Wuang et al (2020) examined the sensory integration and perceptual-motor performances in elementary school children (5 to 12 years) with ASD in Taiwan.  The impacts of comprehensive body functions on activity participations in ASD were also examined to provide evidence for clinical applications and further study.  A total of 117 children with ASD (42 girls; aged 5 to 13 years, average age of 8 years 3 months) were recruited.  All subjects were evaluated with standardized measures of body functions and activity participations.  The body function measures included Bruininks-Oseretsky of Motor Proficiency - 2nd Edition, Sensory Profile, Test of Sensory Integration Functions, and Test of Visual Perception Skills - 3rd Edition.  The activity participation measures included the Chinese versions of both Vineland Adaptive Behavior Scale and School Function Assessment.  School-aged children with ASD had different levels of impairments on body function measures.  Most subject scores fell within the impairment range on 13 to 15 items out of the total 19 sensory and perceptual-motor measure subtests, with worst performance on coordination-related motor task and most sensory integrative dimensions.  The results indicated a significant main effect for age and sex on some body functions and activity participations.  Correlation analyses indicated strong associations between body function and activity participation across settings in ASD.  The authors concluded that the findings of this study characterized the developmental continuum of body functions of school-aged children with ASD and showed their associations with adaptation and participation.  While emphasizing the development of functional skills to facilitate age-appropriate activity participation in multiple scenarios, interventions aiming to improve body functions were indispensable.

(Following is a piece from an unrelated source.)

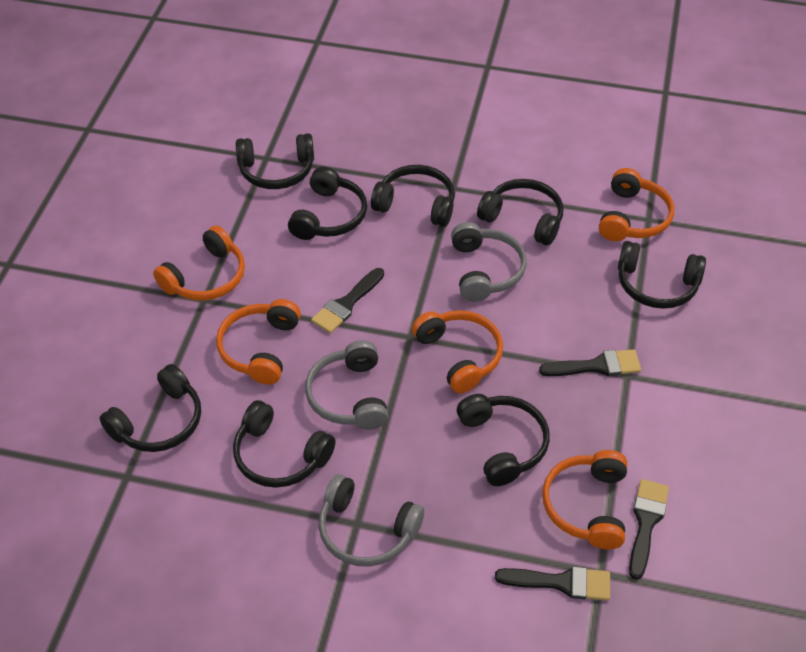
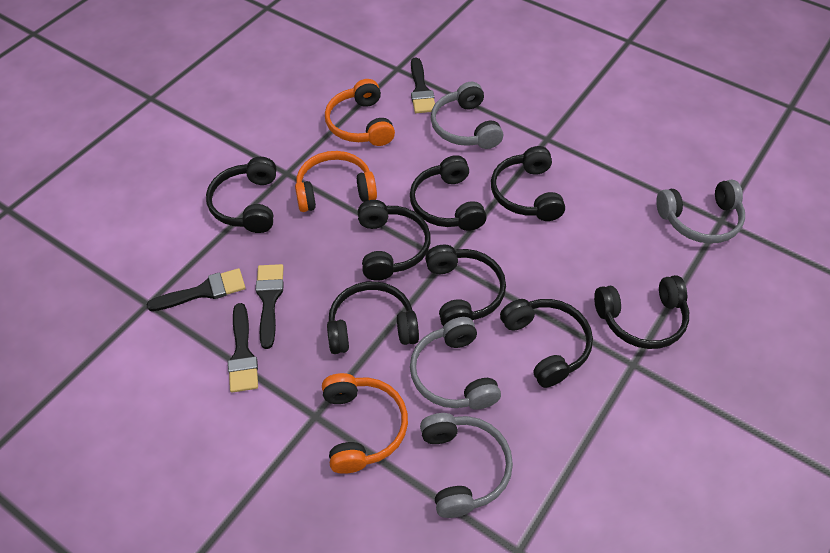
grey headphones: 3 -> 4
orange headphones: 5 -> 3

These researchers stated that there were several drawbacks with respect to the lack of control group and intellectual functioning measures.  For further study, these investigators recommended the completion of longitudinal studies with various subtypes (e.g., Asperger’s, high-functioning autism) and intellectual functioning to examine the effects of maturation and individual differences on sensory integration and perceptual-motor skills in ASD school-aged individuals.